The Amazon Rainforest. What comes to our mind when we imagine them? The lush green beautiful and exotic trees like acacia, laurel, rosewood and its rare and unique wildlife including tapir, capybara and macaw.  The Amazon rainforests are very aptly name lungs of the world as it filters and processes the whole world’s carbon dioxide. The rainforest helps to maintain the oxygen levels and the temperature of the world, supports a plethora of flora and fauna, is an important source of livelihood for tribal communities and has some rare and extremely important herbs which areas used in making life saving drugs.


The Wildfire

Yet large parts of Amazon’s tropical rainforest are caught within the grip of a huge wildfire. This unprecedented threat has endangered not only Brazilians but the whole world. According to environmental experts the human activity in the region has reduced the forest cover to an alarming 65%. Farmers and ranchers often clear off the excess vegetation to either sell timber or for planting more crops. The current president of Brazil, Jair Messias Bolsonaro, a right-wing nationalist who intentionally denied climate change and last week went as far as saying that NGOs are intentionally setting fires in the Amazon to embarrass his government. However, Bolsonaro is not the first president to encourage large scale deforestation in his own country.

How is the rest of the world tackling this problem?

 In the recent G7 summit which took place in Biarritz, the President of France, Emmanuel Macron, and the President of Chile, Miguel Juan Sebastián Piñera Echenique, have agreed to spend $22 million on the Amazon and send in aircrafts to spray water, over the huge swathes of burning forest. However, this simple gesture of help has turned into a diplomatic spat between Macron and Bolsonaro. Macron has accused Bolsonaro of lying about the blazing of the Amazon’s forest. Bolsonaro in turn has rejected any sum of money and refuses to open dialogue with Macron unless he apologizes for his comments.

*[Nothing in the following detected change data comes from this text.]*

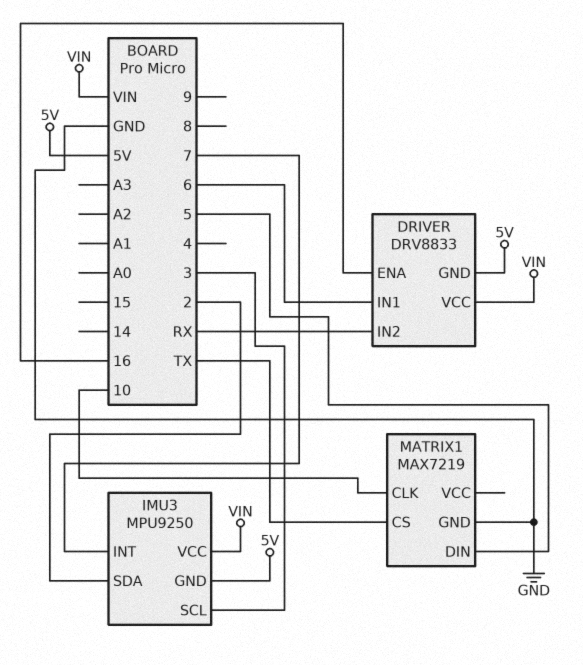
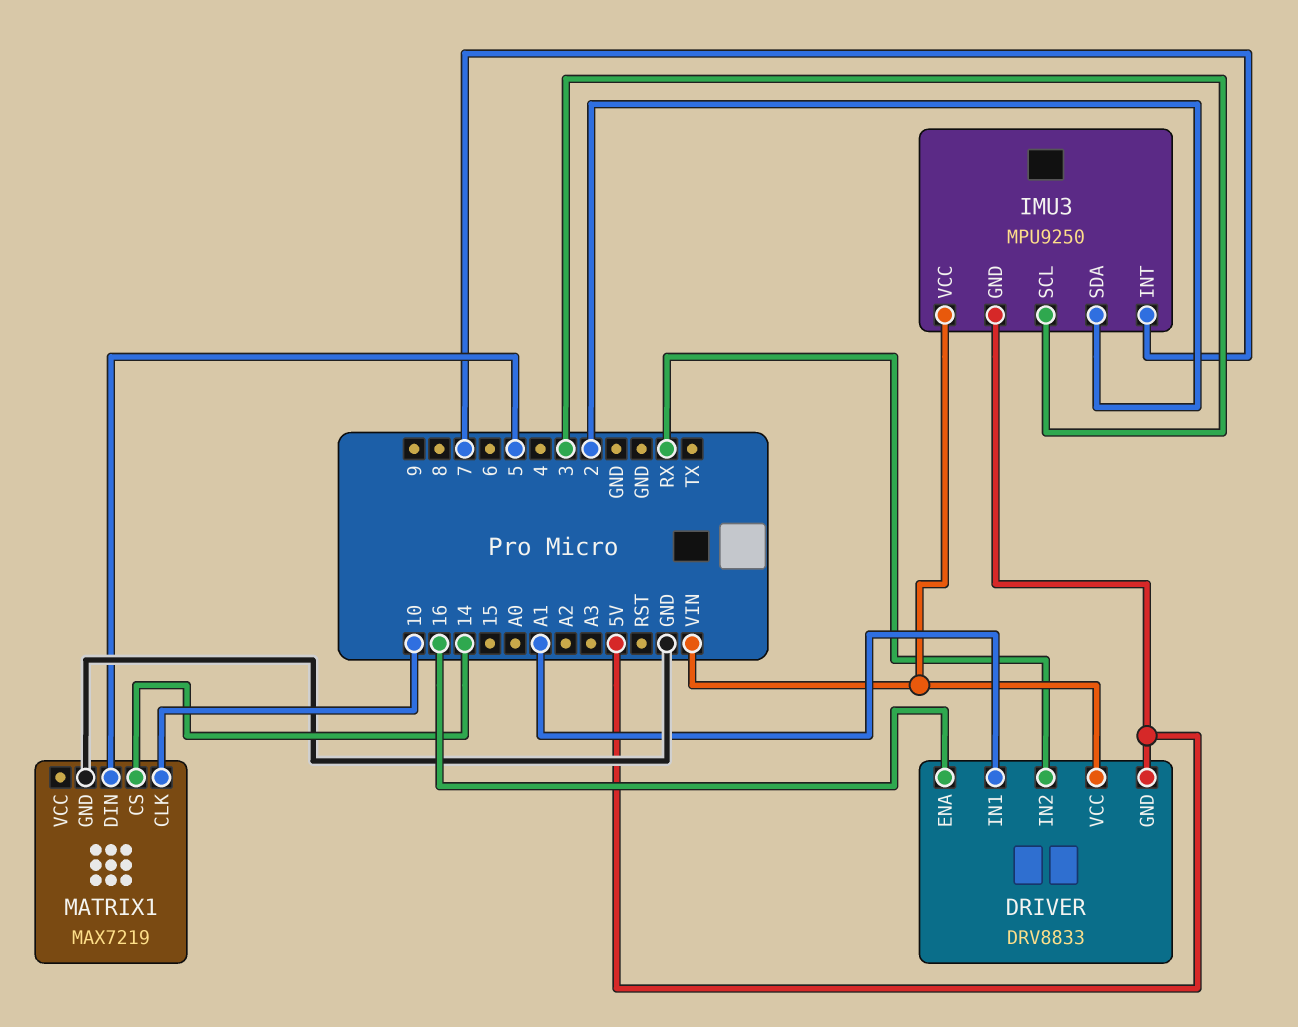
DRIVER pin IN1: 6 -> A1
MATRIX1 pin CS: TX -> 14

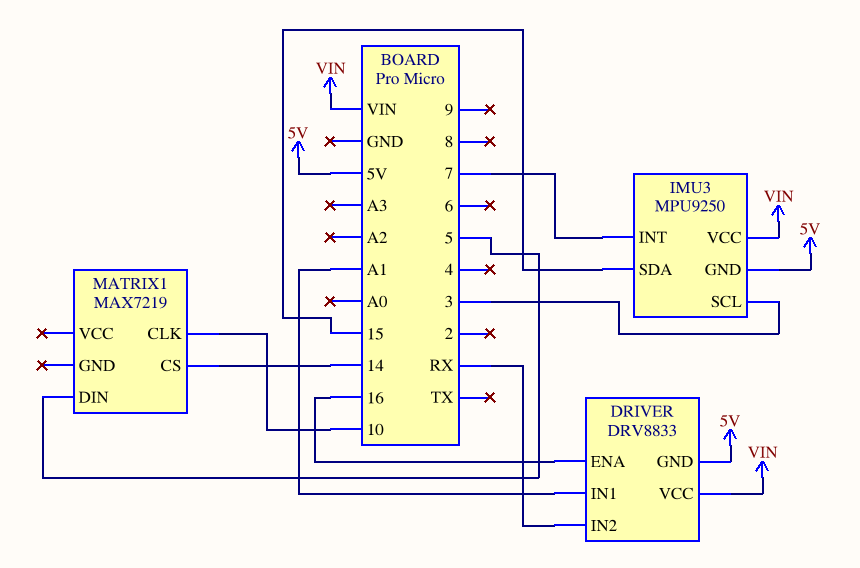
IMU3 pin SDA: 2 -> 15
MATRIX1 pin GND: GND -> none

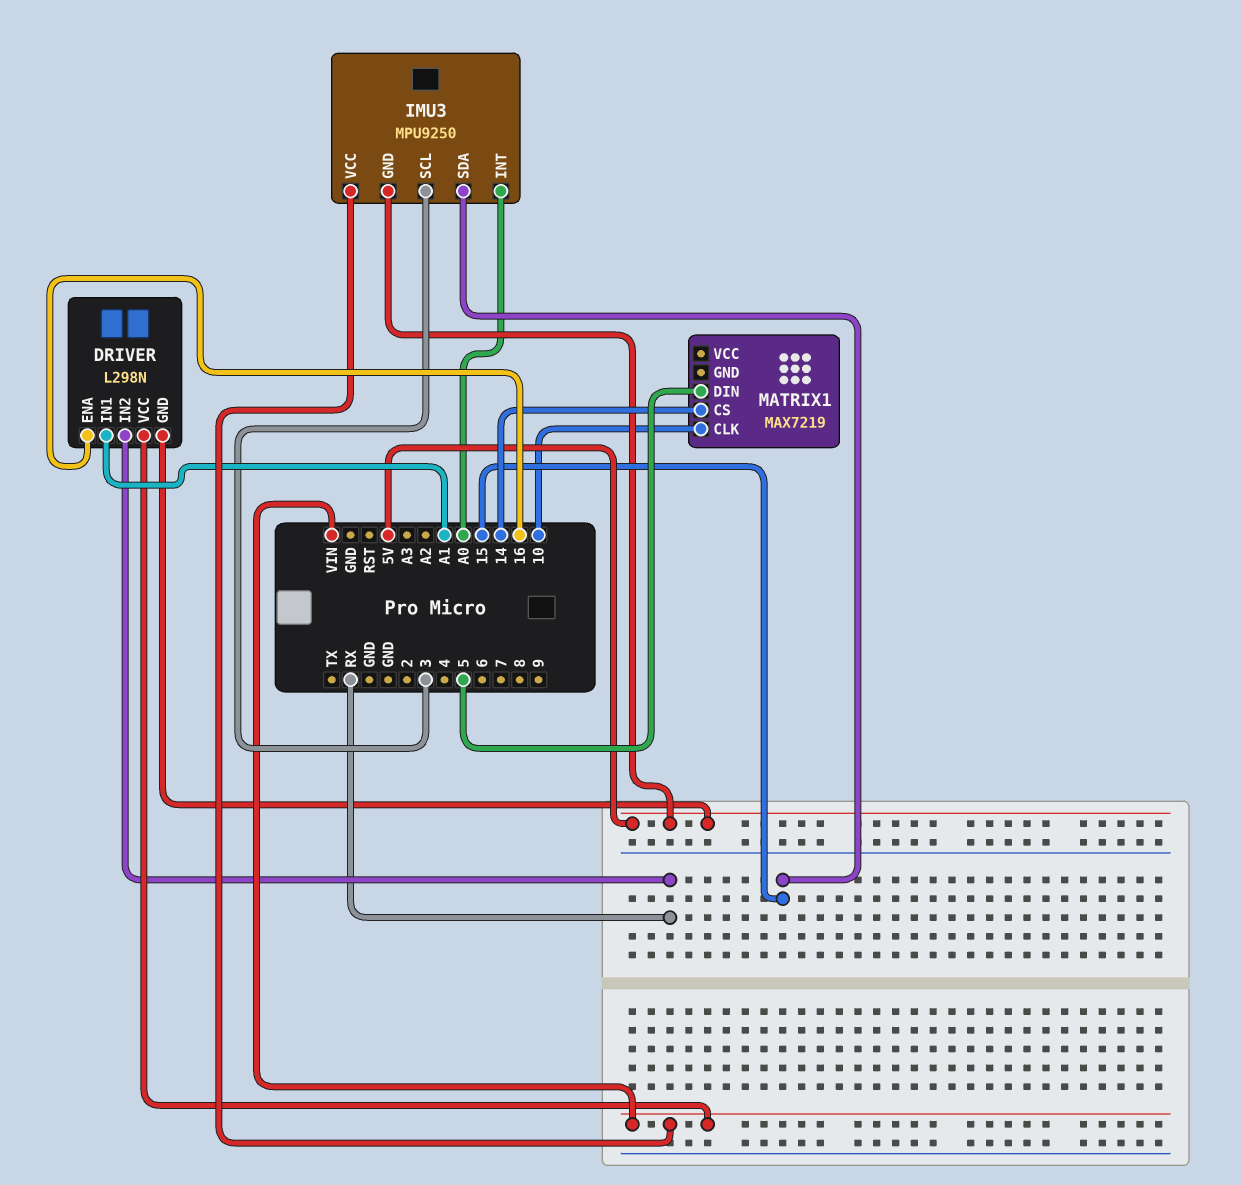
DRIVER: DRV8833 -> L298N
IMU3 pin INT: 7 -> A0

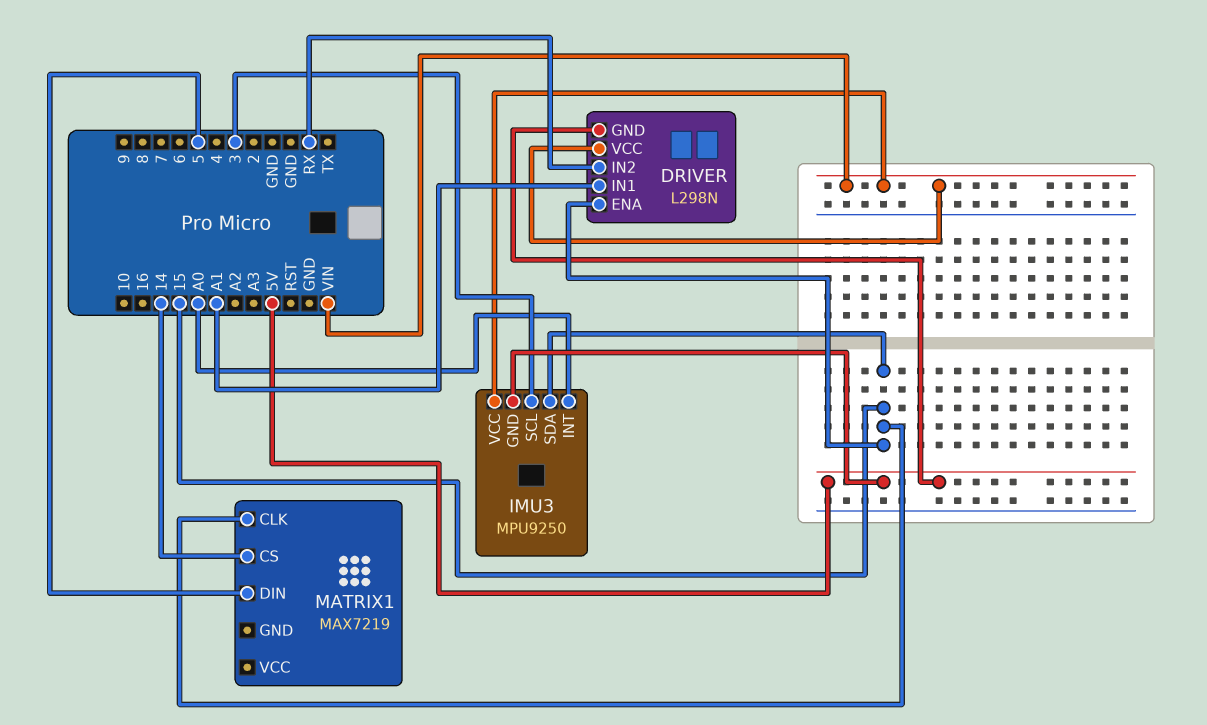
DRIVER pin ENA: 16 -> 15
MATRIX1 pin CLK: 10 -> 15

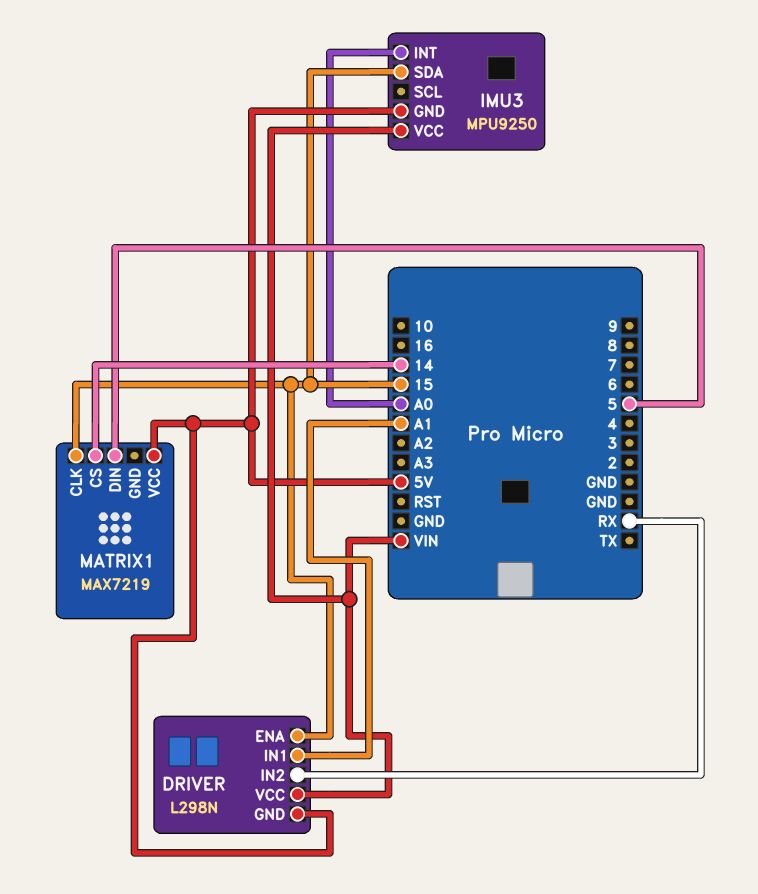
IMU3 pin SCL: 3 -> none
MATRIX1 pin VCC: none -> 5V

Keeping the politics aside, this devastating fire has many biological, cultural and environmental repercussions. Undoubtedly, this danger requires a coordinated response from different countries across the world, so how can we hope to help? We should plant more saplings and take good care of the wildlife and flora around us. This small act may seem insignificant as compared to issue of Amazon but every small action on our part can help in preserving and protecting the environment around us and for future generations.